4.1 Practical Issues: Introduction

To say that practical issues in the design profession are numerous is to make an understatement. I cannot hope to address them all here, but there are a few crucial issues that demand examination in order to reveal standards to which professionals must adhere. As with the rest of this treatise, it is incumbent upon the reader to extrapolate contextually from the few examples presented here in order to maintain professional consistency in all practical issues.

Of Customers and Clients

Members of a profession exercise discrimination in choosing clients rather than simply accepting all comers (as merchants do).

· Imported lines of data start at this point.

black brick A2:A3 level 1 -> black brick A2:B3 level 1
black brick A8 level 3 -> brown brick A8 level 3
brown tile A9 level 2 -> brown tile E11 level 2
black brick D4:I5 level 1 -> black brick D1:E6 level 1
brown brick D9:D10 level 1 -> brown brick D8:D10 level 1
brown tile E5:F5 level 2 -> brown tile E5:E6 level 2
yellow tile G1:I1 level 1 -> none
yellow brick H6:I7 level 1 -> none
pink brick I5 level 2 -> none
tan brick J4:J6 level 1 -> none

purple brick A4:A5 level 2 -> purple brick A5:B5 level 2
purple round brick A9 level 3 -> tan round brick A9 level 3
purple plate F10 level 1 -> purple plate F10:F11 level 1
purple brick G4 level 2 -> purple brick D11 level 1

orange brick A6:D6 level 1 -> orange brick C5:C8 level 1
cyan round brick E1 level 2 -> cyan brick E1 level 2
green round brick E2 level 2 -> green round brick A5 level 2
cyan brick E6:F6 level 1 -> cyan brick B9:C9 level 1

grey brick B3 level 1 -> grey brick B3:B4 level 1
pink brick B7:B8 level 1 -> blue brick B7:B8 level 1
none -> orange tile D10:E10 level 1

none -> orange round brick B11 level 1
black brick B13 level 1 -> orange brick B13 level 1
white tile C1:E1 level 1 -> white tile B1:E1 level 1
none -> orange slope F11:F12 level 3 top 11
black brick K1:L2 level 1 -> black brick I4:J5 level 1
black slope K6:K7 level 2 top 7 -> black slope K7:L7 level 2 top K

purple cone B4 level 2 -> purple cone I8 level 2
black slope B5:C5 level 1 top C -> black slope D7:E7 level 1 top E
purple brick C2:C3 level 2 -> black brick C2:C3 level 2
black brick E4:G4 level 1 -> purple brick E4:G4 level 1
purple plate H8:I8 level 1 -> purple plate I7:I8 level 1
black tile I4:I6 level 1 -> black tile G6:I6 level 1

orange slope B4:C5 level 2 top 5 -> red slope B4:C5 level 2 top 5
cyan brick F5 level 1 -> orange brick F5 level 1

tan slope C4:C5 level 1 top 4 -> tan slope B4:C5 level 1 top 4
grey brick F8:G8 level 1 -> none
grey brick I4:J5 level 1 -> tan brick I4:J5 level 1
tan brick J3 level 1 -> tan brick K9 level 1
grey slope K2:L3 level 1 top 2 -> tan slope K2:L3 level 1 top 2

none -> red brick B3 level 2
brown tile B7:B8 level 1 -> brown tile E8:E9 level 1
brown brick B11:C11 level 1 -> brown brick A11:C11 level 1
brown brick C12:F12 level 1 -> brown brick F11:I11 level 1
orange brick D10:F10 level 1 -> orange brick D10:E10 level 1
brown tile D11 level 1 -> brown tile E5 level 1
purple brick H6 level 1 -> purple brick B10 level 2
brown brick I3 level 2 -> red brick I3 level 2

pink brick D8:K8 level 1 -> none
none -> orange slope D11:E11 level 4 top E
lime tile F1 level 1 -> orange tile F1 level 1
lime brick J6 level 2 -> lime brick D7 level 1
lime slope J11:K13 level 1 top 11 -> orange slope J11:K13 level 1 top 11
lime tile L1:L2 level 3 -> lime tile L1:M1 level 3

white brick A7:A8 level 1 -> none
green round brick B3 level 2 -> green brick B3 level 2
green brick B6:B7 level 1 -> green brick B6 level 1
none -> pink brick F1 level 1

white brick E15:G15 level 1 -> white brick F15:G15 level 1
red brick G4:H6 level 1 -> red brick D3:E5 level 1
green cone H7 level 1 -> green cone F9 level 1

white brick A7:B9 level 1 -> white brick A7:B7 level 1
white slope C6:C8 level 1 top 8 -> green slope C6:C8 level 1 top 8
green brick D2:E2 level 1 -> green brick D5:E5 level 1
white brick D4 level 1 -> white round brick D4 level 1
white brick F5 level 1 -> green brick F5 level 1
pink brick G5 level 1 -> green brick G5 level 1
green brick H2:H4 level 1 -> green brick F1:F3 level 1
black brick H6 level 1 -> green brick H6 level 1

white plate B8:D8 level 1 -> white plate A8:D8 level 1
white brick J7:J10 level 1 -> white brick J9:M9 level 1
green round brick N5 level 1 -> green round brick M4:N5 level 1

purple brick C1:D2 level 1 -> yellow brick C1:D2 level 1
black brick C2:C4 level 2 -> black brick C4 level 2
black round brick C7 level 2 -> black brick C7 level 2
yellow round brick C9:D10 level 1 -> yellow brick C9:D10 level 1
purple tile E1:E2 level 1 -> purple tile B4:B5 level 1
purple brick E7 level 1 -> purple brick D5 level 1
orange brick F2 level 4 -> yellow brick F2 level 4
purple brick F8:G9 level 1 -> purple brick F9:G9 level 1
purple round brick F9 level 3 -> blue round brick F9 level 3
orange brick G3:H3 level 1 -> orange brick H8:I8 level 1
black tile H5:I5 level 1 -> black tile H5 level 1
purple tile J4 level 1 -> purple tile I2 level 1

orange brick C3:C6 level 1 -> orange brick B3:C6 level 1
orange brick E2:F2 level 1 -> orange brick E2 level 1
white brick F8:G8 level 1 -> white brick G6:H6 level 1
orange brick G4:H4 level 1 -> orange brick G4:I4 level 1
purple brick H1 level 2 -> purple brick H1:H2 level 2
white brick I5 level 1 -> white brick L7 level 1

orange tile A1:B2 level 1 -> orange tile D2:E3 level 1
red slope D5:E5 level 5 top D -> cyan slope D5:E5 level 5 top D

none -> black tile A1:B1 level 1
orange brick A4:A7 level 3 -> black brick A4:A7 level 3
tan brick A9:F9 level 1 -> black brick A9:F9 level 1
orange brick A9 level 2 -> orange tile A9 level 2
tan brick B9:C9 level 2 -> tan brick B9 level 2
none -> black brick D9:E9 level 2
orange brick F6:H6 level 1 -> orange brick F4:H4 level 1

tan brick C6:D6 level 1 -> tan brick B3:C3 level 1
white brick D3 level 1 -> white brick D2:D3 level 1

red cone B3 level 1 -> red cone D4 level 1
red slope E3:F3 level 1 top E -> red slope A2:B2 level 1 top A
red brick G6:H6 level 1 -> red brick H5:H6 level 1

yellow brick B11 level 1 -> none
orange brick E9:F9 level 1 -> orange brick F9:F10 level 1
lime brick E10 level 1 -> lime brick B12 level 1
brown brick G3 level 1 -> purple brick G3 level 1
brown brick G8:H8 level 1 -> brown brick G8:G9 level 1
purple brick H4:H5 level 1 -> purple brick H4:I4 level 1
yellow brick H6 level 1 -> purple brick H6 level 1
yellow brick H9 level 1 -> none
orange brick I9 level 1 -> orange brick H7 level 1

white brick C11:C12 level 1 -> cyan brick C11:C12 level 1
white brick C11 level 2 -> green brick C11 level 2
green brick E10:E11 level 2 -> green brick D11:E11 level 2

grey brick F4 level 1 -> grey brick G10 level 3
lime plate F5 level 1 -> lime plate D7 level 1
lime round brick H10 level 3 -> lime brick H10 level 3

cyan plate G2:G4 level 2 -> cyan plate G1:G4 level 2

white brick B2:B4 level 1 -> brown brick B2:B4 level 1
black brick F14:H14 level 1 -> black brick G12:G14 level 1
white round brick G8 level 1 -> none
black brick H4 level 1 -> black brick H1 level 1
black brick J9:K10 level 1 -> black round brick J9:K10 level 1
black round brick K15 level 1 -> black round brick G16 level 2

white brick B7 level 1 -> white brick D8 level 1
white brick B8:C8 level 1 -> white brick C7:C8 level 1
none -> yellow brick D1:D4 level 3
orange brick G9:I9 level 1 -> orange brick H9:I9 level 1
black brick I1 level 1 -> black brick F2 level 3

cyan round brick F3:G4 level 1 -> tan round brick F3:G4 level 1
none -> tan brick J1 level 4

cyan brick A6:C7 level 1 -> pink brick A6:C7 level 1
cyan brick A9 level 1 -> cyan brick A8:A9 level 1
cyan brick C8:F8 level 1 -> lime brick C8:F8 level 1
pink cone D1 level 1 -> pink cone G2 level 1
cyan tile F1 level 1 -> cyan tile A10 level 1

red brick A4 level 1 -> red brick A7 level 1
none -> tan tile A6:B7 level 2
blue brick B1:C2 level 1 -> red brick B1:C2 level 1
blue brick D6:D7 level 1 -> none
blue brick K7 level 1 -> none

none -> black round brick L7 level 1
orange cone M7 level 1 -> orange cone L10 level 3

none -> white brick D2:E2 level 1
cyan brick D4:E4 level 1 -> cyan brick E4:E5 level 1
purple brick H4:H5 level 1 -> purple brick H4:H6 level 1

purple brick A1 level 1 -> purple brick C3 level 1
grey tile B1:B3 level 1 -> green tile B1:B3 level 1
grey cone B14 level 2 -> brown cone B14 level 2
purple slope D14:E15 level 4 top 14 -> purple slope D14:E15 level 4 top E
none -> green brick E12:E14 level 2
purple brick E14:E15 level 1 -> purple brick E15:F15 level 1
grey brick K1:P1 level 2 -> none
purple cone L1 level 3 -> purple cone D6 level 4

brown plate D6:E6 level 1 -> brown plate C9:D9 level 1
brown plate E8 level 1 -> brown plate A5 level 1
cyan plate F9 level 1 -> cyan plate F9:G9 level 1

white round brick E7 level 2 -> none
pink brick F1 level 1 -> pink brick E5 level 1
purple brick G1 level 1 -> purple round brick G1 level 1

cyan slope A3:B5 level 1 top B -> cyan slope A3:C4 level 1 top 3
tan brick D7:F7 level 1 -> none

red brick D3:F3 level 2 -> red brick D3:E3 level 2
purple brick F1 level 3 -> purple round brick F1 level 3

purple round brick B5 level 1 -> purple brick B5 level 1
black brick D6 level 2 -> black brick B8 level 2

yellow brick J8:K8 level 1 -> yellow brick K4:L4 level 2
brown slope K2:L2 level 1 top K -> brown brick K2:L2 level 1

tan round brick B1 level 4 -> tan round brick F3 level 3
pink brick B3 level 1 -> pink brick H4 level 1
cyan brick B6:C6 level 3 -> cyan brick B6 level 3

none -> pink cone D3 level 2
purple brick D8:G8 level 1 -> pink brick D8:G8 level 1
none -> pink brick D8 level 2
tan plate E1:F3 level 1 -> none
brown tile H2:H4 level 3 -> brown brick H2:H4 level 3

From the fundamental characteristics of a profession

There are some agencies and some freelance designers who take a merchant approach rather than a professional approach to their practice. For these folks, anyone who calls or walks through the door is their customer. A person calls needing a website, they sell them a website. For such relationships, the only questions that need to be answered are: how much do you want to spend and how quickly do you need it?

The people who enlist the skills of such agencies and designers are not clients, they’re customers. They’re interested in purchasing goods; generally at the lowest price. Clients, on the other hand, are in need of professional services, expertise, and advice. Value, not price, is what matters most to good clients. Design professionals only work with clients. For customers, project success is a crapshoot. For carefully-selected clients, success is a highly-probable outcome.

Since a design professional chooses his clients, he must employ a process for finding the right ones and culling the wrong ones. This process of vetting potential clients typically begins with pre-bid discussions.